= Peter Caddy =

Hotelier, co-founder of Findhorn Foundation

Peter Caddy (20 March 1917 - 18 February 1994) was a British caterer, hotelier, and with his wife Eileen Caddy and their friend Dorothy Maclean, co-founder of the Findhorn Foundation community.

==Life and work==
Educated at Harrow, Caddy was apprenticed as a director with J. Lyons and Company, and was a member of the Rosicrucian Order Crotona Fellowship. On the outbreak of the Second World War he was commissioned as an officer with the Catering Branch of the Royal Air Force, where he served from 1940 until 1955. From 1957 until 1961 he was manager of the Cluny Hill Hotel near Forres, Scotland, now the training college of the Findhorn Foundation.

During a period of unemployment from 1962 onwards, Caddy began experimenting with organic gardening to supplement his family's food supply.
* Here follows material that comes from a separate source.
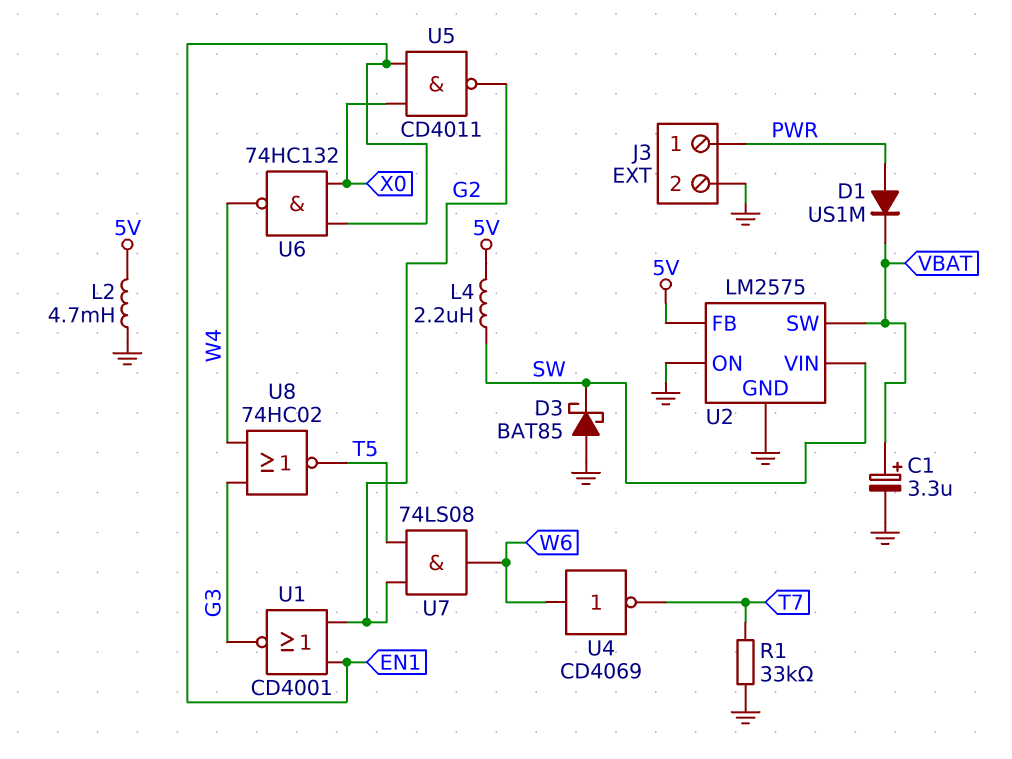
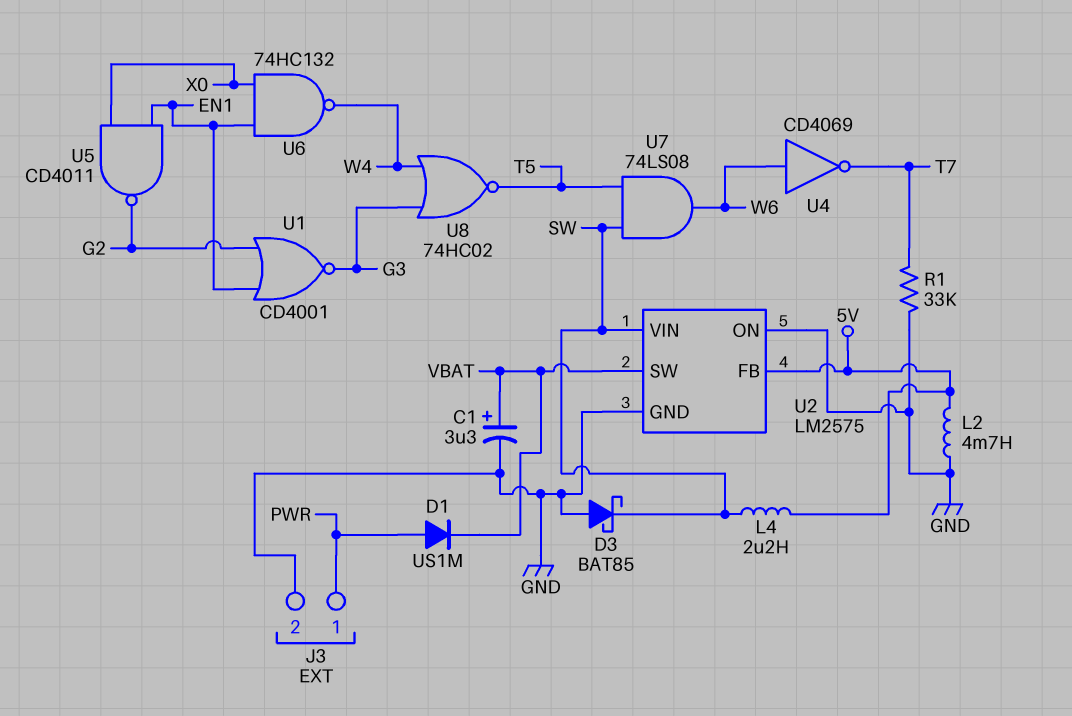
U7: AND 74LS08 (in G2, in T5, out W6) -> AND 74LS08 (in SW, in T5, out W6)

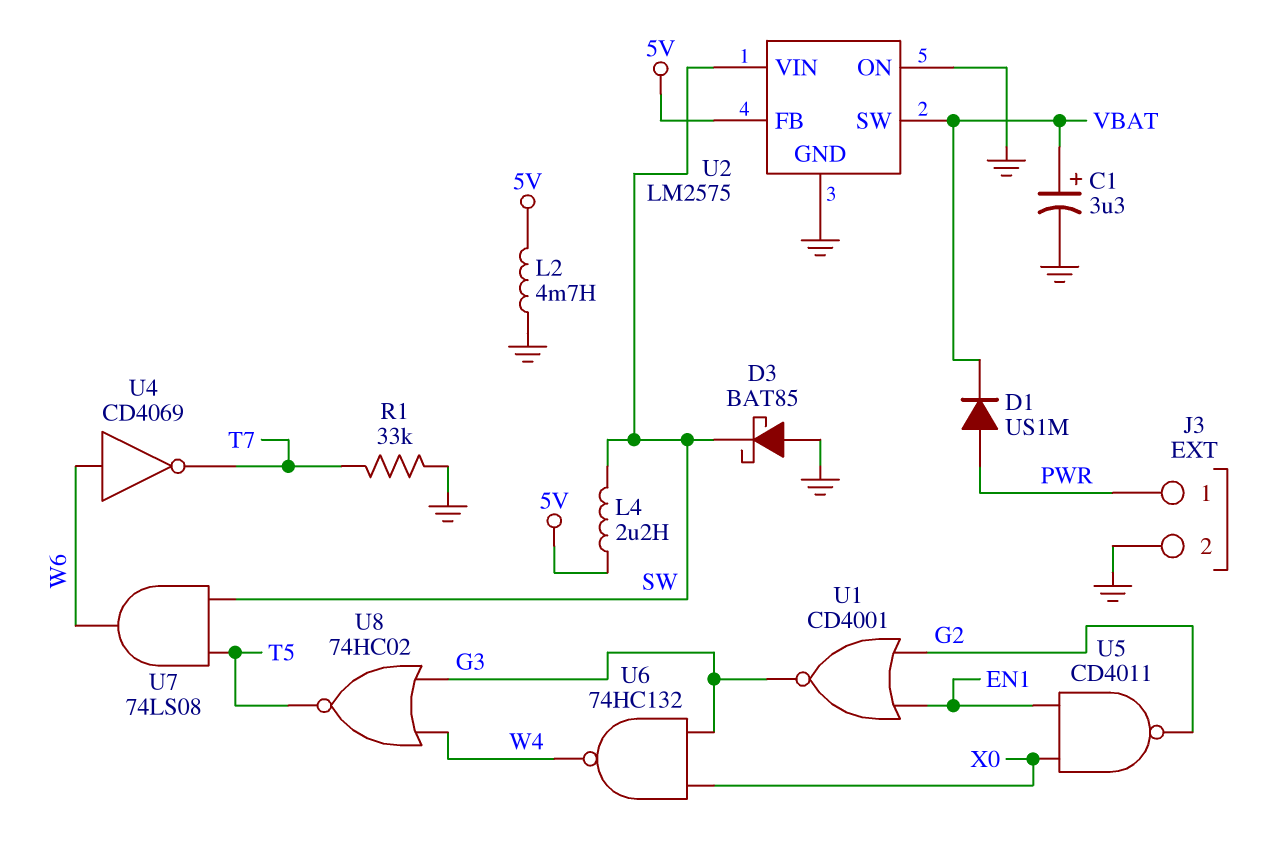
U6: NAND 74HC132 (in EN1, in X0, out W4) -> NAND 74HC132 (in G3, in X0, out W4)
The garden near Findhorn, Scotland, flourished to such a remarkable extent that it eventually attracted national attention. Peter Caddy attributed its success to his spiritual practices, and a community began to form around his family and their friend Dorothy Maclean. Much more information about the establishment and growth of the Findhorn Community is contained in Peter Caddy's autobiography.

In 1979 Caddy left the Findhorn Ecovillage community he had helped to found. He died in a car crash in Germany in 1994.